From: Bharath Rupireddy <bharath(dot)rupireddyforpostgres(at)gmail(dot)com>
To: Melih Mutlu <m(dot)melihmutlu(at)gmail(dot)com>
Cc: "Takamichi Osumi (Fujitsu)" <osumi(dot)takamichi(at)fujitsu(dot)com>, "shiy(dot)fnst(at)fujitsu(dot)com" <shiy(dot)fnst(at)fujitsu(dot)com>, Euler Taveira <euler(at)eulerto(dot)com>, Amit Kapila <amit(dot)kapila16(at)gmail(dot)com>, pgsql-hackers <pgsql-hackers(at)postgresql(dot)org>
Subject: Re: Allow logical replication to copy tables in binary format
Date: 2023-01-30 12:34:20
Message-ID: CALj2ACW5Oa7_v25iZb326UXvtM_tjQfw0Tc3hPJ8zN4FZqc9cw@mail.gmail.com
Views: Raw Message | Whole Thread | Download mbox | Resend email
Thread:
Lists: pgsql-hackers

On Mon, Jan 30, 2023 at 4:19 PM Melih Mutlu <m(dot)melihmutlu(at)gmail(dot)com> wrote:
>

Thanks for providing an updated patch.

>> On Thu, Jan 12, 2023 at 1:53 PM Melih Mutlu <m(dot)melihmutlu(at)gmail(dot)com> wrote:
>> 1. The performance numbers posted upthread [1] look impressive for the
>> use-case tried, that's a 2.25X improvement or 55.6% reduction in
>> execution times. However, it'll be great to run a few more varied
>> tests to confirm the benefit.
>
> Sure, do you have any specific test case or suggestion in mind?
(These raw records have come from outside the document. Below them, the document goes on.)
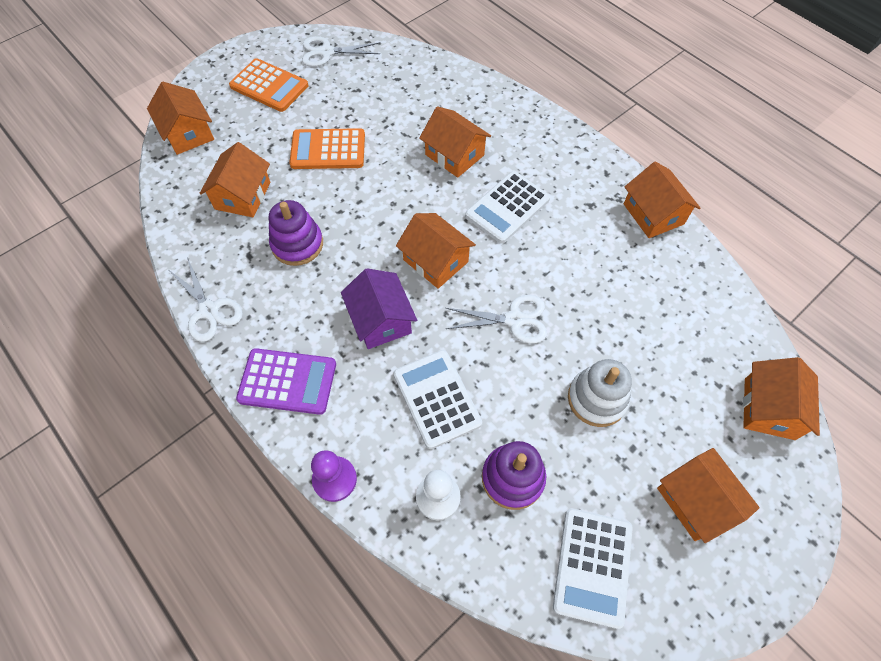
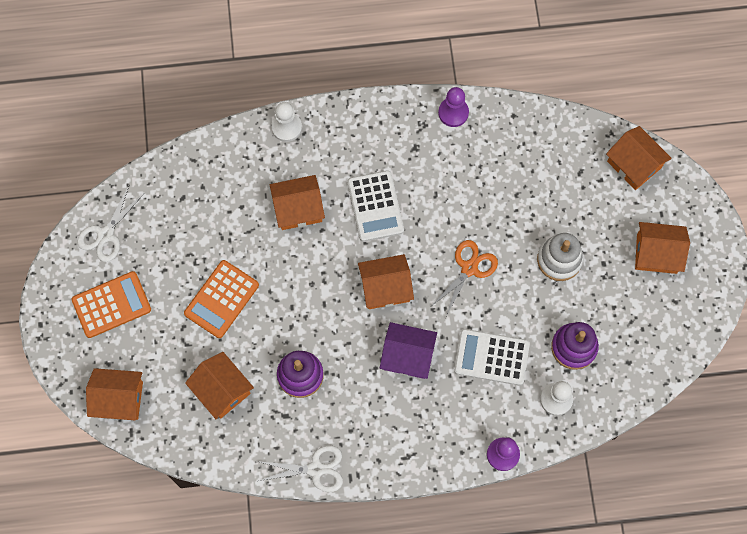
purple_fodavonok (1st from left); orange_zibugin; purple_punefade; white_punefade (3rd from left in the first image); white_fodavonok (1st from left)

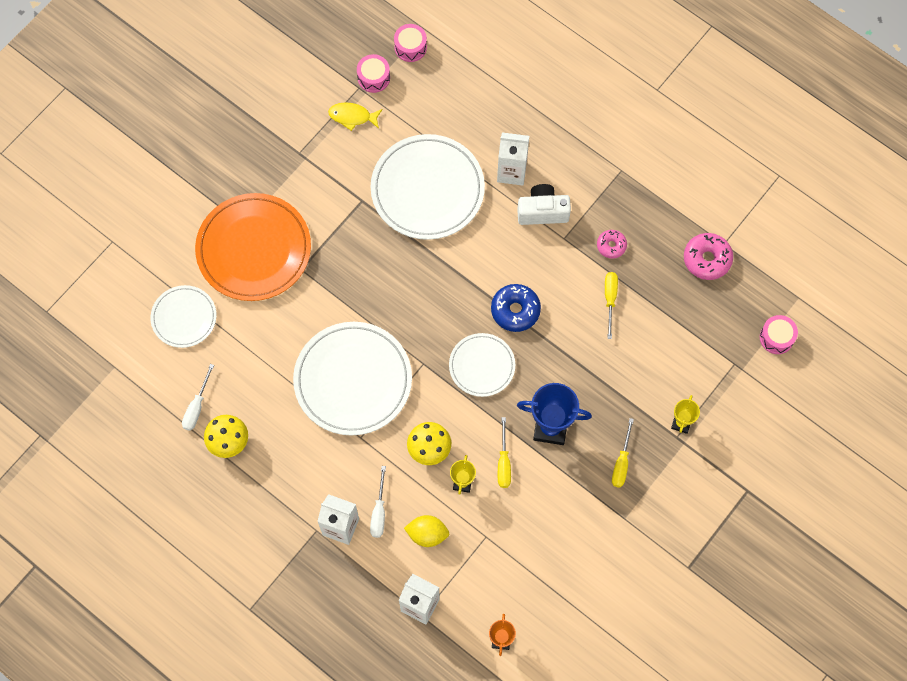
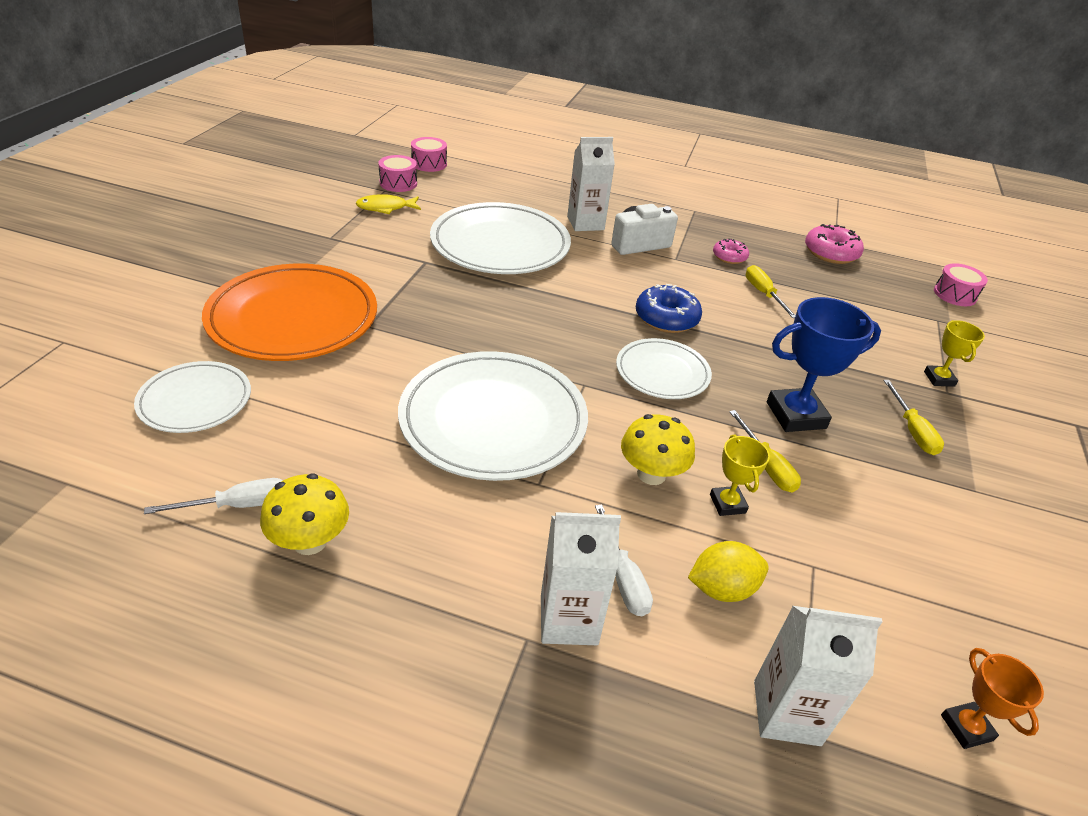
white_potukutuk (1st from left)

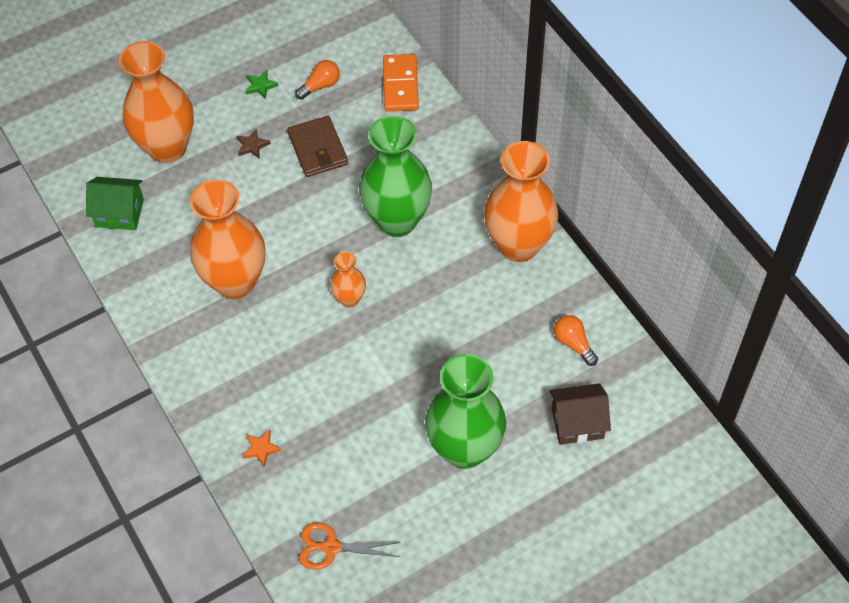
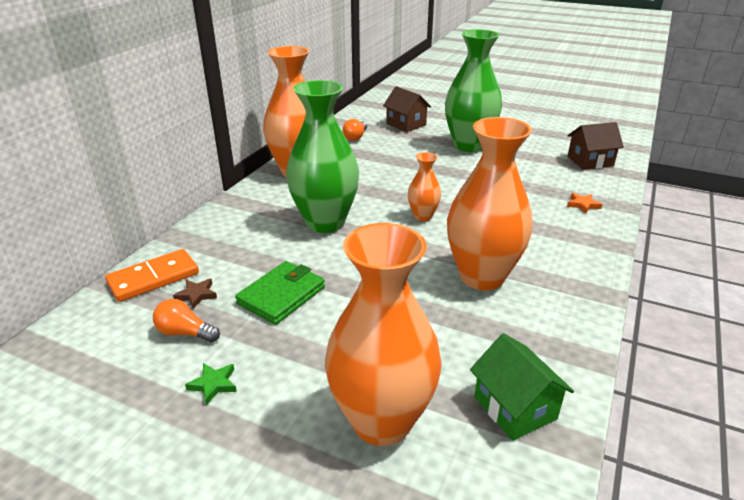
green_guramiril; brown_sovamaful; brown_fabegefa (2nd from left)

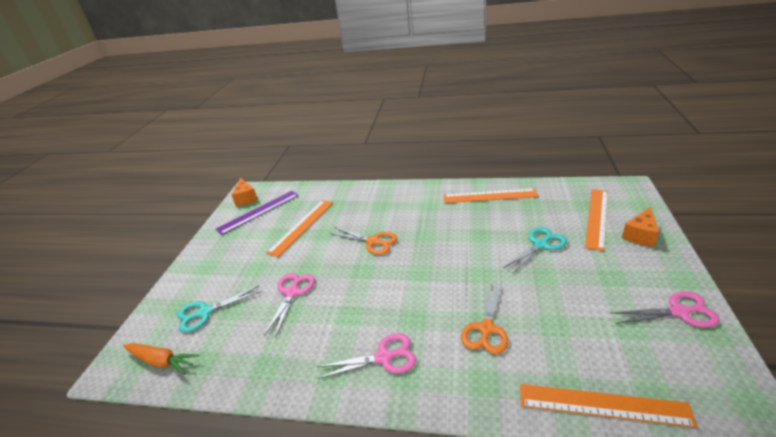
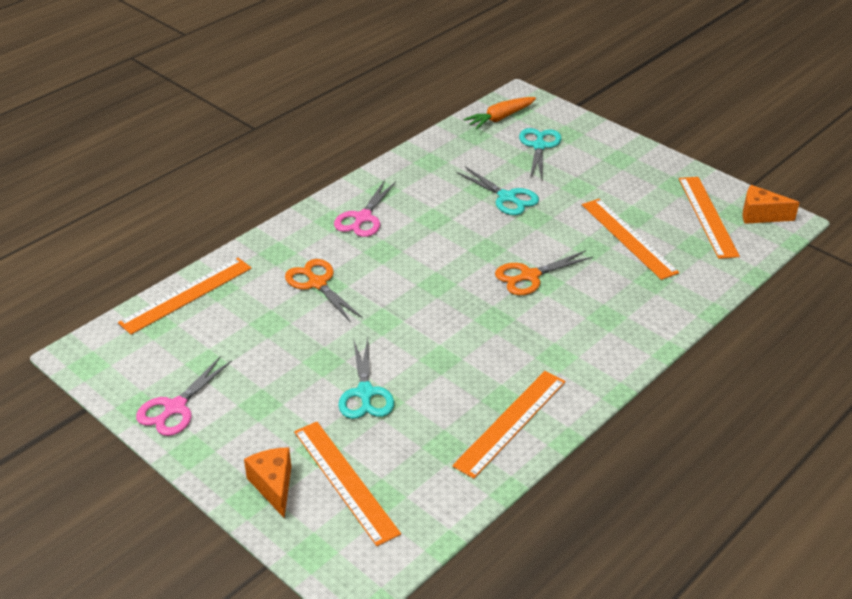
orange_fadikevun (5th from left); turquoise_zibugin (2nd from left)

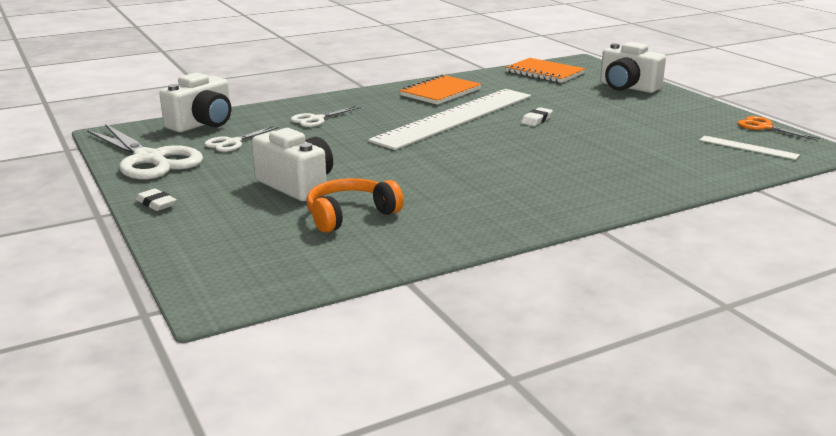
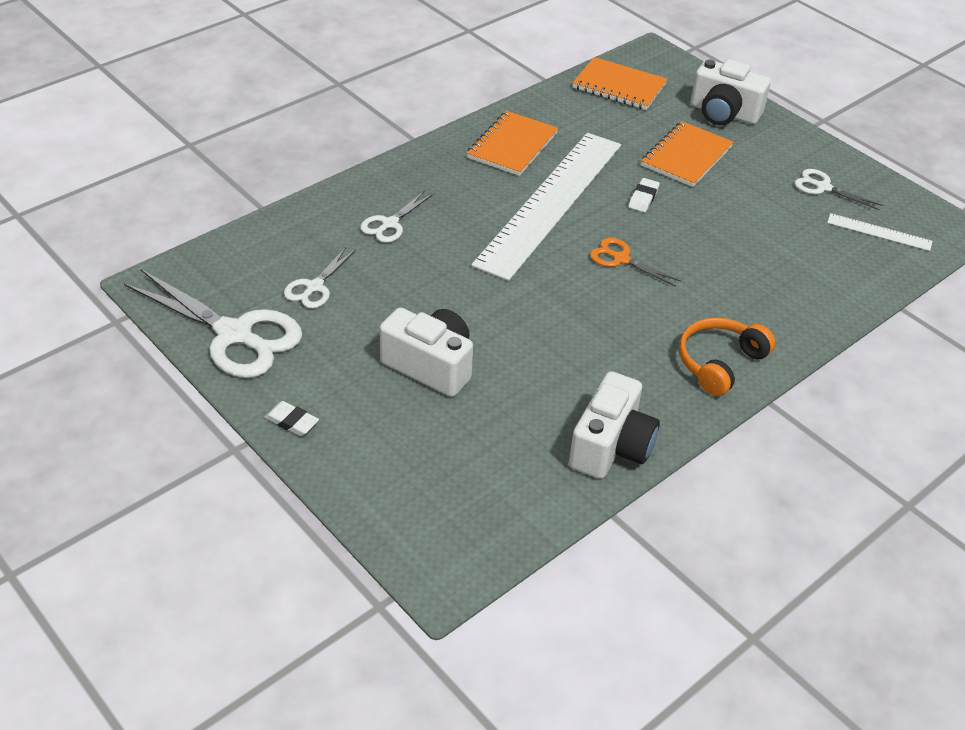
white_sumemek (2nd from left); orange_zibugin; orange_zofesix; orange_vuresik (3rd from left); white_zibugin (4th from left)

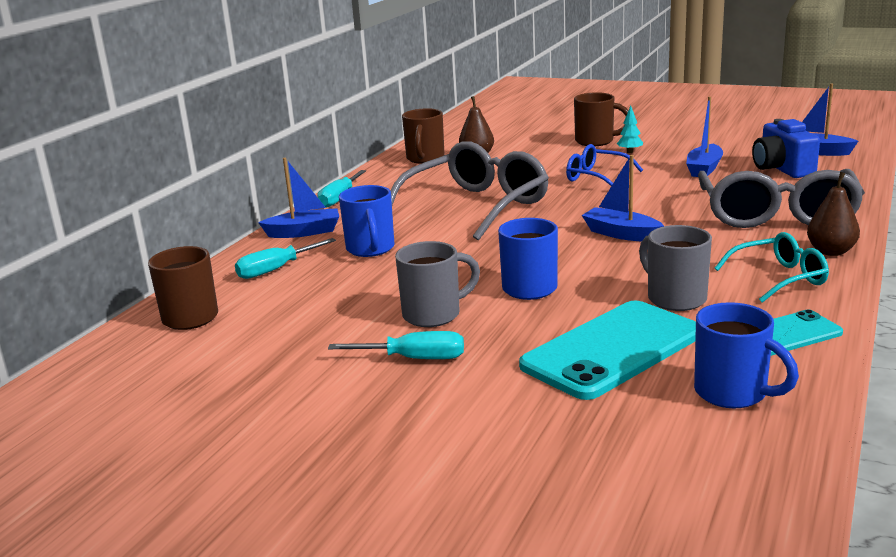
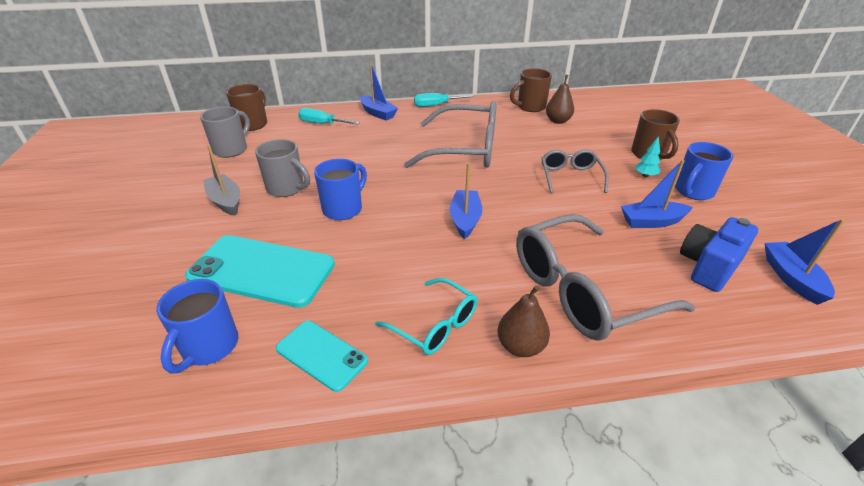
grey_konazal (2nd from left); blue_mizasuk (3rd from left); grey_mizasuk (1st from left); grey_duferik

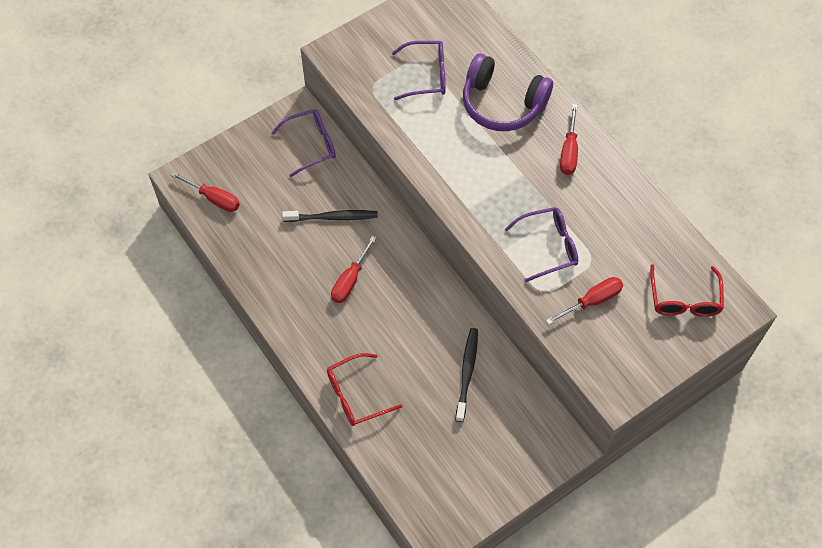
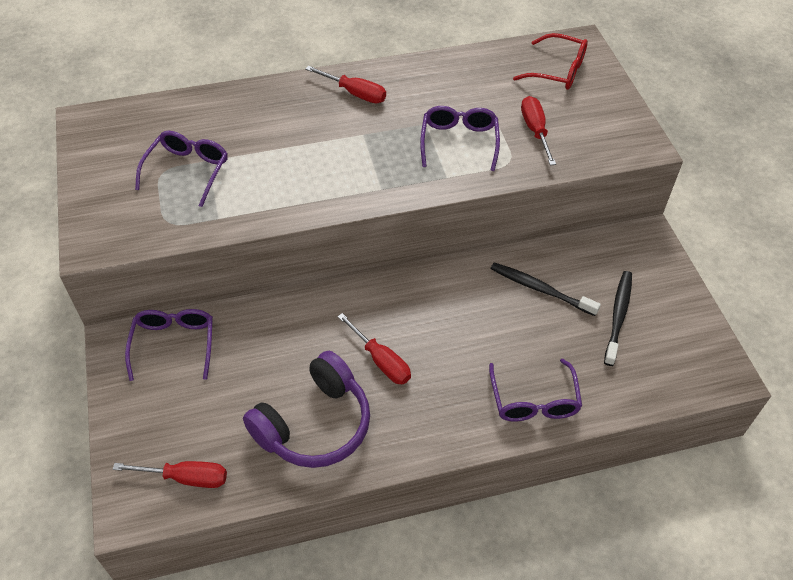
purple_zofesix; red_potukutuk (1st from left); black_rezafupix (2nd from left); purple_konazal (4th from left)

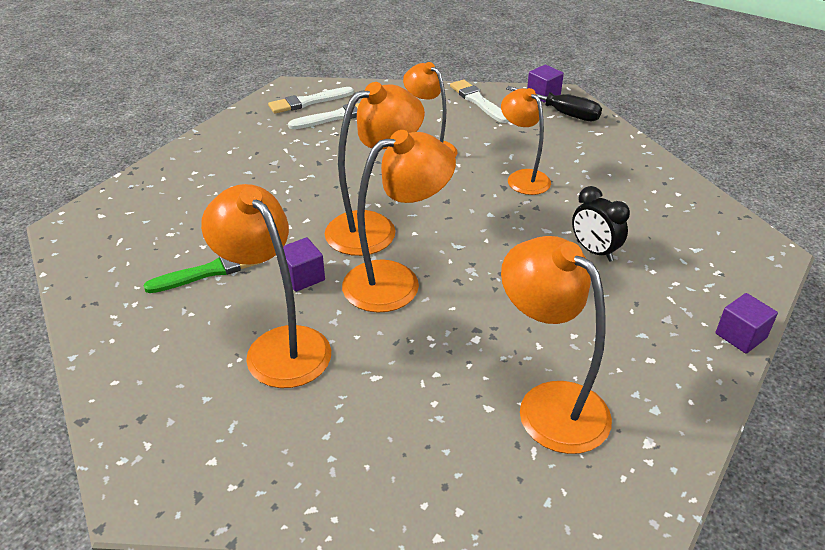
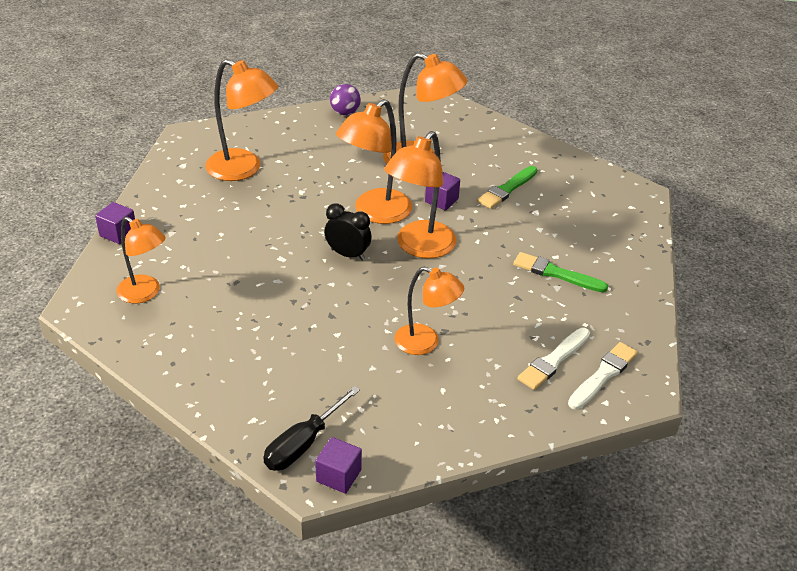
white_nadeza (3rd from left in the first image); black_potukutuk; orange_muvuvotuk (1st from left); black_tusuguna; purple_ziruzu; green_nadeza (2nd from left)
Have a huge amount of publisher's table (with mix of columns like int,
text, double, bytea and so on) prior data so that the subscriber's
table sync workers have to do a "good" amount of work to copy, then
measure the copy_table time with and without patch.

>> 2. It'll be great to capture the perf report to see if the time spent
>> in copy_table() is reduced with the patch.
>
> Will provide that in another email soon.

Thanks.

>> 4. Why to add tests to existing 002_types.pl? Can we add a new file
>> with all the data types covered?
>
> Since 002_types.pl is where the replication of data types are covered. I thought it would be okay to test replication with the binary option in that file.
> Sure, we can add a new file with different data types for testing subscriptions with binary option. But then I feel like it would have too many duplicated lines with 002_types.pl.
> If you think that 002_types.pl lacks some data types needs to be tested, then we should add those into 002_types.pl too whether we test subscription with binary option in that file or some other place, right?
>
> Previously, it wasn't actually testing the initial table sync since all tables were empty when subscription was created.
> I just simply split the data initially inserted to test initial table sync.
>
> With this patch, it inserts the first two rows for all data types before subscriptions get created.
> You can see these lines:

It'd be better and clearer to have a separate TAP test file IMO since
the focus of the feature here isn't to just test for data types. With
separate tests, you can verify "ERROR: incorrect binary data format
in logical replication column 1" cases.

>> 8. Note that the COPY binary format isn't portable across platforms
>> (Windows to Linux for instance) or major versions
>> https://www.postgresql.org/docs/devel/sql-copy.html, whereas, logical
>> replication is https://www.postgresql.org/docs/devel/logical-replication.html.
>> I don't see any handling of such cases in copy_table but only a check
>> for the publisher version. I think we need to account for all the
>> cases - allow binary COPY only when publisher and subscriber are of
>> same versions, architectures, platforms. The trick here is how we
>> identify if the subscriber is of the same type and taste
>> (architectures and platforms) as the publisher. Looking for
>> PG_VERSION_STR of publisher and subscriber might be naive, but I'm not
>> sure if there's a better way to do it.
>
> I think having the "copy_format" option with text as default, like I replied to your 3rd review above, will keep things as they are now.
> The patch now will only allow users to choose binary copy as well, if they want it and acknowledge the limitations that come with binary copy.
> COPY command's portability issues shouldn't be an issue right now, since the patch still supports text format. Right?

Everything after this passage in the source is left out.